The Power of Passive Income
One of the first principles taught to Robert Kiyosaki by his Rich Dad was the Cashflow Quadrant®. The quadrant is made up of the four different people who make up the world of business. The first box of the quadrant holds the E’s, or employees. According to Robert’s Rich Dad, these individuals could be identified by their core values, variations of the saying, “I’m looking for a safe and secure job with benefits.” These values can be identified in positions at every level of the company, from the very bottom all the way up to CEO.
Recent years should have illustrated clearly the fallacy of the “safe and secure job,” but that mindset undoubtedly will remain for millions of workers in America. Even if we assume for arguments sake that a person’s job is safe, the fundamental problem that so many individuals have in building wealth is that they simply are earning a paycheck. Individuals in our society often put long and tedious hours into the earning of that paycheck, and usually create a lifestyle to match the earnings of that paycheck. They invest their time into their core value of security, create a lifestyle to match their earnings, and get caught in the proverbial rat race of life.

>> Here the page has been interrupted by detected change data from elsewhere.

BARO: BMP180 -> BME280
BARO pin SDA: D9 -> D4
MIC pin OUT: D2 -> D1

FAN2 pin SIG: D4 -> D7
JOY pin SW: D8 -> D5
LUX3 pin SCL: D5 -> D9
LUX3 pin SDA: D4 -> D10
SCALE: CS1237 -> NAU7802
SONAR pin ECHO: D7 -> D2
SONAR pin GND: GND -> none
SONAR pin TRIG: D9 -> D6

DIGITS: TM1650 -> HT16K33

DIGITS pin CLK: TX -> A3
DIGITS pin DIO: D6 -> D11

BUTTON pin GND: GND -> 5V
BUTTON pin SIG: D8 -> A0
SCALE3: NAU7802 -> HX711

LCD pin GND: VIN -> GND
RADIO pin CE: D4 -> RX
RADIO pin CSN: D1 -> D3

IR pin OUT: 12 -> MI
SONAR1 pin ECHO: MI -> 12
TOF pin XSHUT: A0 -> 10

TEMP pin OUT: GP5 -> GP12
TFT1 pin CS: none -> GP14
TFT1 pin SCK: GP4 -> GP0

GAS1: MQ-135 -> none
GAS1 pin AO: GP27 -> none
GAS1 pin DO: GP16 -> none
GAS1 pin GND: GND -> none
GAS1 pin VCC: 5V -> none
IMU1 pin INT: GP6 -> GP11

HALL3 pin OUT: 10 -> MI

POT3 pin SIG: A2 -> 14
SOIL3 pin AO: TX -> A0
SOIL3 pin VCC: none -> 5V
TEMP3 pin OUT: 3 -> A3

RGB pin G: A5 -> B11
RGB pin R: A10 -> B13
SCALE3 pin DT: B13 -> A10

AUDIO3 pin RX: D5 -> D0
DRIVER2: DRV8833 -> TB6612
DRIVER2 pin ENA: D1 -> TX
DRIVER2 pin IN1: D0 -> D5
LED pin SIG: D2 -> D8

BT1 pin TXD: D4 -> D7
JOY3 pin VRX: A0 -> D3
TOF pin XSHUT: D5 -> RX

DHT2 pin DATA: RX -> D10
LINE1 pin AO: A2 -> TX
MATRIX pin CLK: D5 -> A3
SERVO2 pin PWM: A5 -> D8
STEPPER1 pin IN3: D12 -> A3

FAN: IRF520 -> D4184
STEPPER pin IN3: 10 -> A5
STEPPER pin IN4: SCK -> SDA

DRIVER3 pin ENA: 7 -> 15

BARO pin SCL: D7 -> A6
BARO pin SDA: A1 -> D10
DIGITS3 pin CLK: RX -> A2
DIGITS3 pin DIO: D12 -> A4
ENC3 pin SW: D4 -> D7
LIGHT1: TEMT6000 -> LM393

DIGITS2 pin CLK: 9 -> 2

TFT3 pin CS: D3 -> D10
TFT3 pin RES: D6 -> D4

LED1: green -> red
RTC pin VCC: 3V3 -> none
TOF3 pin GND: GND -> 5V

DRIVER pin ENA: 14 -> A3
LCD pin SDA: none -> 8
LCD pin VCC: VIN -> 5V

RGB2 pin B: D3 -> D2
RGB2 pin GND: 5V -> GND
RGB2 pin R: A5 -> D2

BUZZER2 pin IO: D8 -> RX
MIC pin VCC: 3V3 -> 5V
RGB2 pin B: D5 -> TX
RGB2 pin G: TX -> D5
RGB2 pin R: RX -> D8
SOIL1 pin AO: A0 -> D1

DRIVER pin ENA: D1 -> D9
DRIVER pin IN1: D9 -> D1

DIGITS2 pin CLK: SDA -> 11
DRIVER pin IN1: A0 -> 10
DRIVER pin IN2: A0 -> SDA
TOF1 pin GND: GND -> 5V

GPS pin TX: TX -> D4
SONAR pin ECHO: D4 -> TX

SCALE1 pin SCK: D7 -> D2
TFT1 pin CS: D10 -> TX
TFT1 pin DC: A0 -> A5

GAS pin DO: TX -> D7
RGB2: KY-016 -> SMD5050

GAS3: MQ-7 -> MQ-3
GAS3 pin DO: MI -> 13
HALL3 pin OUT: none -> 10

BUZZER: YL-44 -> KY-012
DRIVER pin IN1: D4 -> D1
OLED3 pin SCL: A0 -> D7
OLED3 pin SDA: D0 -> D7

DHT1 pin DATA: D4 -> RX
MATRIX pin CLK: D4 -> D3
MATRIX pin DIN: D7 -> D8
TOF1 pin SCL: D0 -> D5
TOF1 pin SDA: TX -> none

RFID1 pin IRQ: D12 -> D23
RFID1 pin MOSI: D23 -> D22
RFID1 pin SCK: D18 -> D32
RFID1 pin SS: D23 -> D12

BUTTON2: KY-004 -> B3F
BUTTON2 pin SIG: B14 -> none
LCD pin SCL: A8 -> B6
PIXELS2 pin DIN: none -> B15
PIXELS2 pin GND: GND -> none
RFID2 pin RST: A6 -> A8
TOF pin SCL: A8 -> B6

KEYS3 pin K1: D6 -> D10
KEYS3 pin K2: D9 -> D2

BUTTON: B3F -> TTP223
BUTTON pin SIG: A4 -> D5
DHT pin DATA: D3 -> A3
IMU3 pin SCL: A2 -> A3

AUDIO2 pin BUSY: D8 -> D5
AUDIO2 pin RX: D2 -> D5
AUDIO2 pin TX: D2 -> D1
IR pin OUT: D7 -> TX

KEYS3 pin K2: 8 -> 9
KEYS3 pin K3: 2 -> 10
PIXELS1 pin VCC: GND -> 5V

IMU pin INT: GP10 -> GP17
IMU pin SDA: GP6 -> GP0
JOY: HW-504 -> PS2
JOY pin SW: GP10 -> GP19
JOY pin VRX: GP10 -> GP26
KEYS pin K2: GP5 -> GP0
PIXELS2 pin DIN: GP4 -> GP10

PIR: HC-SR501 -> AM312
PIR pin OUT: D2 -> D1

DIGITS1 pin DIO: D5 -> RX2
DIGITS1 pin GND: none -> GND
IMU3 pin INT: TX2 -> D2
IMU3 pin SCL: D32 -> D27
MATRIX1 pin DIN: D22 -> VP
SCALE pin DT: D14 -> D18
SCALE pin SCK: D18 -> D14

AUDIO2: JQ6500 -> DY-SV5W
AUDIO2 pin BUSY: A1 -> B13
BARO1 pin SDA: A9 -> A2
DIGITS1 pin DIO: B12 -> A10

Perhaps nothing can teach a person this concept more powerfully than the CASHFLOW 101 game. The game quickly exposes the myth that you can create wealth by building assets such as a home or cars. It also teaches you that, through cash flow, you can achieve your dreams, free up your time, and never worry about money again as you escape the rat race forever. This concept of cash flow is perhaps center among the many principles and concepts and taught in this game. The concept of cash flow, or passive income, is also a primary reason why so many people flock to real estate investing.
Looking Forward to Retirement
Many individuals who have core values centered around safety and security undoubtedly have social security and some version of a 401k at the center of their retirement plans. Many individuals in recent years have had to delay their retirement due to fluctuations in the markets, and have been at the mercy of larger financial instruments to dictate how they spend the golden years of their lives. Needless to say, this line of thinking is not in line with the Rich Dad philosophy.
The Rich Dad philosophy teaches that our retirement begins the second we escape the rat race and no longer have to work for money. Retirement in this sense is simply a state of being, as we may choose to continue to work, volunteer our time, spend more time with our families, or simply go surfing every day. The key is that we no longer have to work for a paycheck because our cash flow exceeds our current and long-term expenditures. Thus, our options on how to enjoy and spend our precious time on earth increase tremendously. This is the power of passive income.
Replacing Your Paycheck with Real Estate Income
It is likely that most of us still are in a situation where we are working for our paycheck. Perhaps we are an employee for a company or own a small business; one way or another, we are putting in the hours for the money we bring in. The process of transitioning from earning a paycheck to replacing it with real estate income likely won’t happen overnight, but it will happen if you have the dedication and acquire the how-to knowledge of becoming a successful real estate investor.
Bringing the dedication and willingness to sacrifice will be up to you. No one can find the inner strength or desire for you. Rich Dad Education offers numerous courses that can teach you the how to build passive income through real estate. In addition, over the course of the next several months, this newsletter will be focusing on real estate strategies that are centered specifically on building passive income.
How Long Does It Take to Escape the Rat Race?
There are too many variable to answer this question with a simple answer. If you have ever played the CASHFLOW game, then you know that if you played with four people, one of the four got out of the rat race first while it might have taken other players many extra turns before eventually getting out. There are so many variables in life, and when you couple that with all of the various levels of dedication and skill sets that people bring to the table, it is nearly impossible to calculate. We can take comfort in the fact that numerous people have done it in real estate, and the formula is logical and time-tested.
For example, one of the key principles in real estate investing is buying right. Motivated sellers are the key, and there are many techniques in which you can negotiate buying property for little to no money down in a deal that makes sense for both sides. While this principle is true, negotiation skills can vary from individual to individual, and some people will just have a knack for dealing with people. With all other factors being equal, these individuals will be more likely to escape the rat race first, as they finalize deals at a quicker pace. Fortunately, if you enjoy working with people, are honest, and can learn to communicate clearly, then you will have a heads up in this department.
Real Estate Passive Income
In the November issue of the Rich Dad newsletter, we will discuss rental income dealing with single-family homes, and in December, commercial real estate and apartment buildings. All of these areas are powerful tools to create passive income. For example, if you own 20 units that generate an average of $200 per month of positive cash flow, that would create $48,000 in annual net cash-flow. It is easier than you think to get to this point. Next month’s article will contain a step-by-step guide on how to get to this point.
$48,000 annually may not seem like the answer to make all of your dreams come true. However, I dare say that it is far more passive income that you currently enjoy. It could also serve as the foundation to escape that rat race so you could devote extra time to building additional cash flow and true wealth. Whatever you do at that point would be your decision, which is the point we all want to reach in our quest to escape the rate race.